I’m wondering, perhaps it’s just a part of human nature or is it just those I choose to associate with? Maybe our God, Mother Nature or whatever non-celestial body we entreat to, has a twisted sense of humour… So macabre that it has followed me everywhere I go ever since I came out of my mother’s womb. Or, could it be that I am unlucky enough to be cursed with the “dodgy DNA”: the type that clings to only those who constantly feel the need to break me down. Maybe that’s what my “friends” are attracted to: The appeal of emotionally tearing me into tiny little pieces until I am completely at their mercy. I wish I could sit here and say I didn’t care… but I do. I care very much and it hurts.
As the cliché goes, “why is it that the people who make you the happiest can also make you the saddest”? Truth is, I’ve been asking myself this question for months. And I’m glad to announce to you all, that I think I’ve finally cracked it! There’s a big fat tattoo across the entire width of my forehead that simply reads: “MUG”. I caught a glimpse of it in the bathroom mirror just now when I went for a piss! It’s acts as a magnet that attracts all the wrong people. They see me as nothing but shit on a shoe. A giant, figurative piece of dog-do that exists purely to bump up their number of “friends”, with scant regard for me (it’s all “me, me me” today, isn’t it?)

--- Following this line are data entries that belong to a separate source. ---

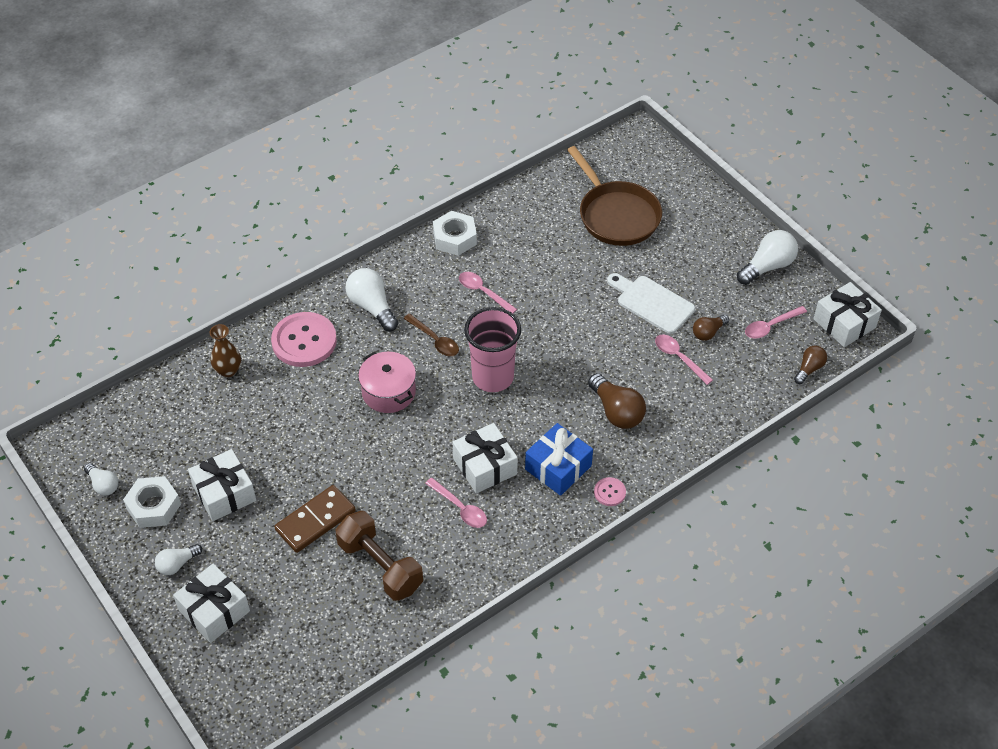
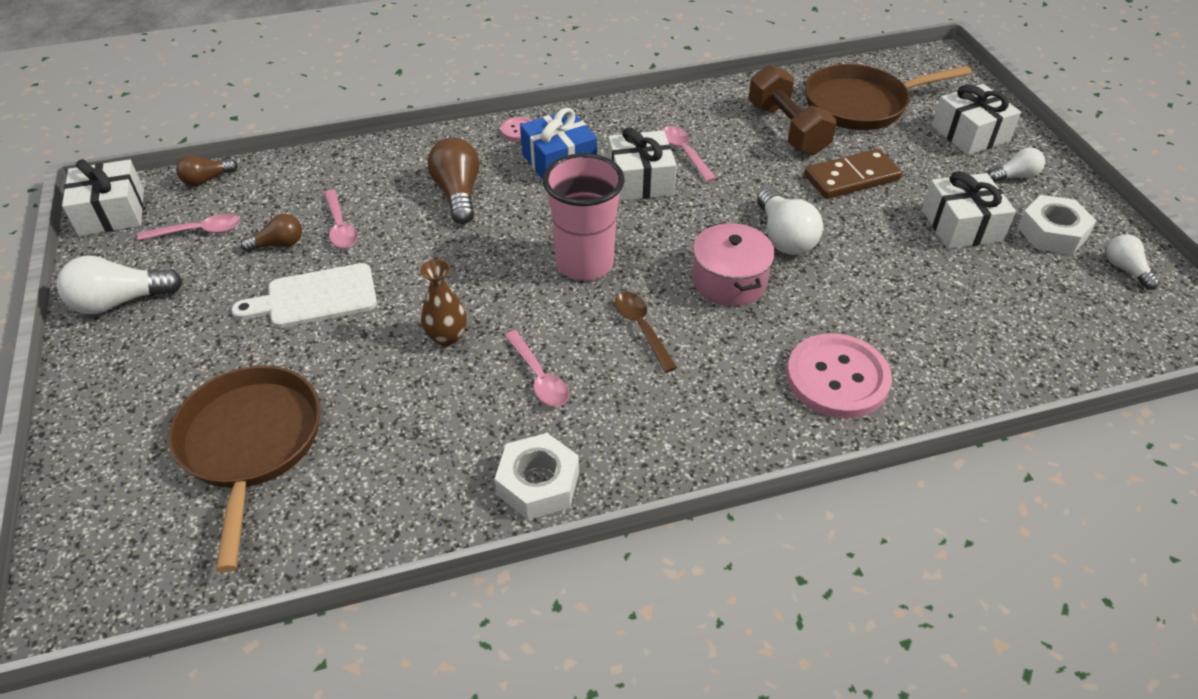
camera: 160 degrees left, 5 degrees down
(228, 370) = (959, 366): brown vase -> brown vase (447, 337)
(317, 623) = (861, 104): none -> brown pan
(372, 307) = (719, 401): white light bulb -> white light bulb (784, 237)
(652, 303) = (315, 297): white cutting board -> white cutting board turned 105 degrees clockwise

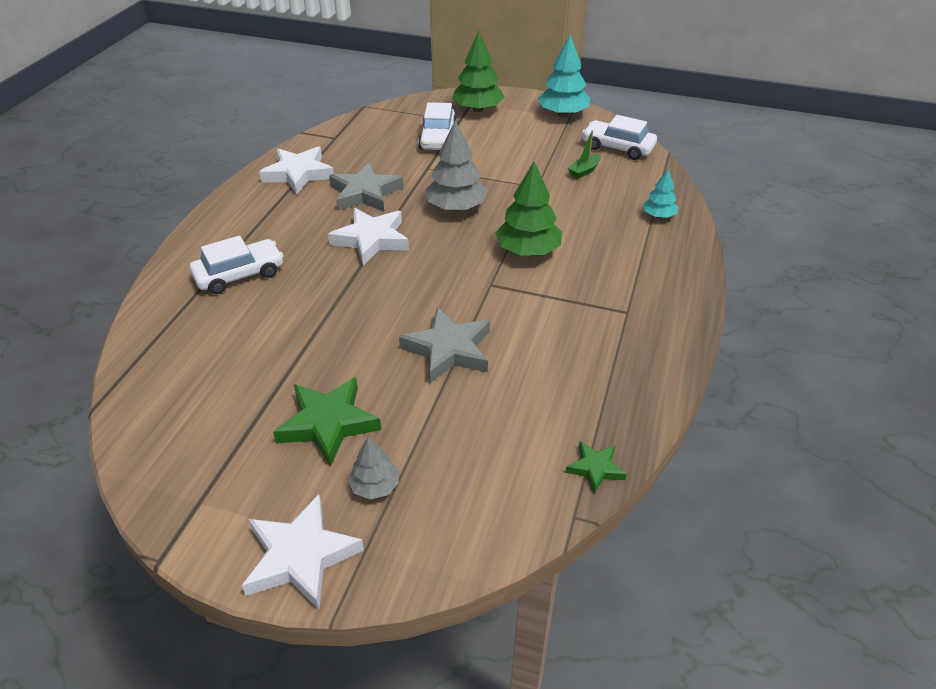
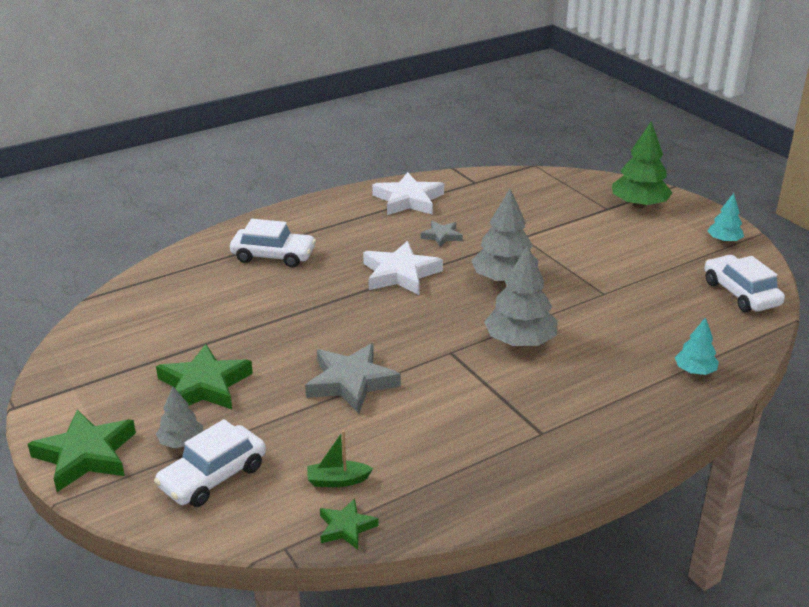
camera: 40 degrees right, 10 degrees down
(300, 556) = (86, 455): white star -> green star
(365, 193) = (442, 236): grey star -> grey star, size x0.54
(438, 138) = (565, 216): white car -> white car (213, 477)
(528, 251) = (520, 341): green tree -> grey tree
(563, 114) = (724, 241): turquoise tree -> turquoise tree, size x0.56
(584, 171) = (672, 300): green boat -> green boat (337, 480)

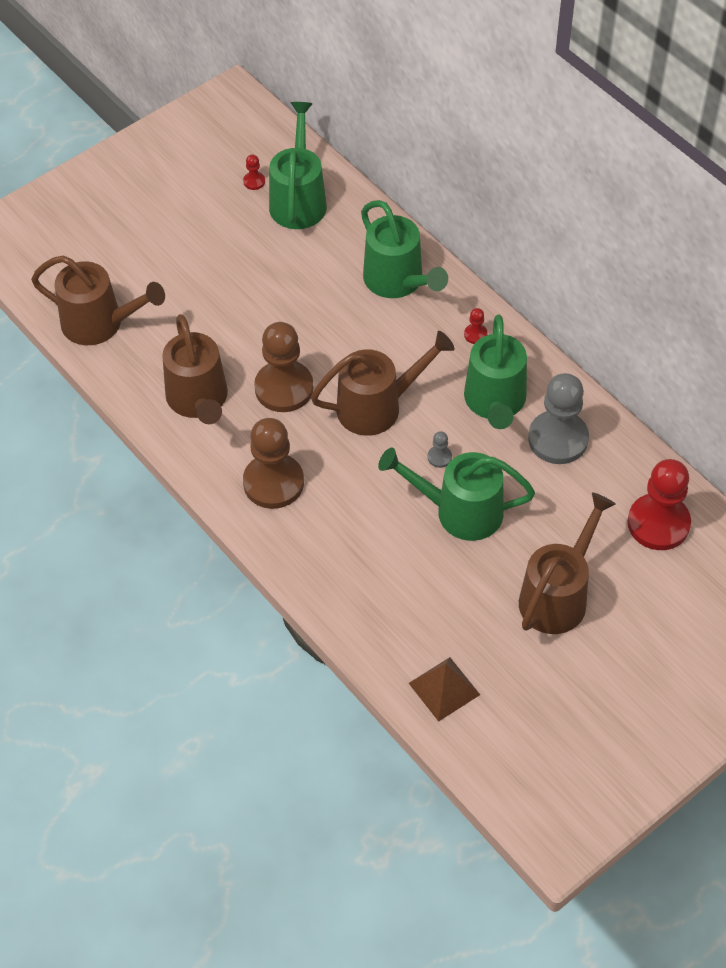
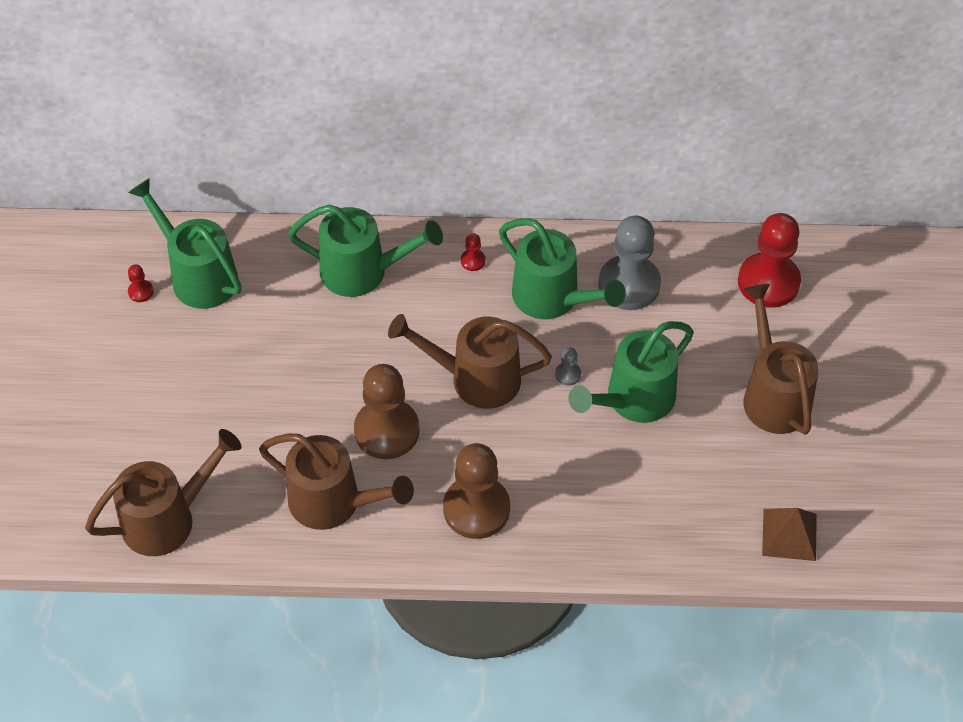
camera: 50 degrees left, 0 degrees up
(378, 406) = (475, 378): brown watering can -> brown watering can turned 105 degrees counterclockwise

Well, I’m tired of associating myself with phoney people, I would really appreciate it if I could find REAL people who can appreciate me as a FRIEND. I need to break away from all of this. Will someone please hit my fucking F5 key real soon? I am in desperate need of one giant kick up the backside that’ll force me to move into first gear and get out of this rut I’ve been stuck in for months. My question is, how do you find that? How do you force yourself to leave everything behind (even it it’s in tatters, it’s still immensely difficult to let go, you know) and jump ship? I’d love to do that. Then when that’s all done and dusted, I’ll need some “true” friends who I can fall back on and trust. If you know of any, please tell them about a party I’m hosting on the 19th of October 2007 at my apartment:
Flat 58,
Chump Towers
Dupable Lane,
N4 IVE
United Kingdom
I look forward to seeing some of you there. Thanks and good night.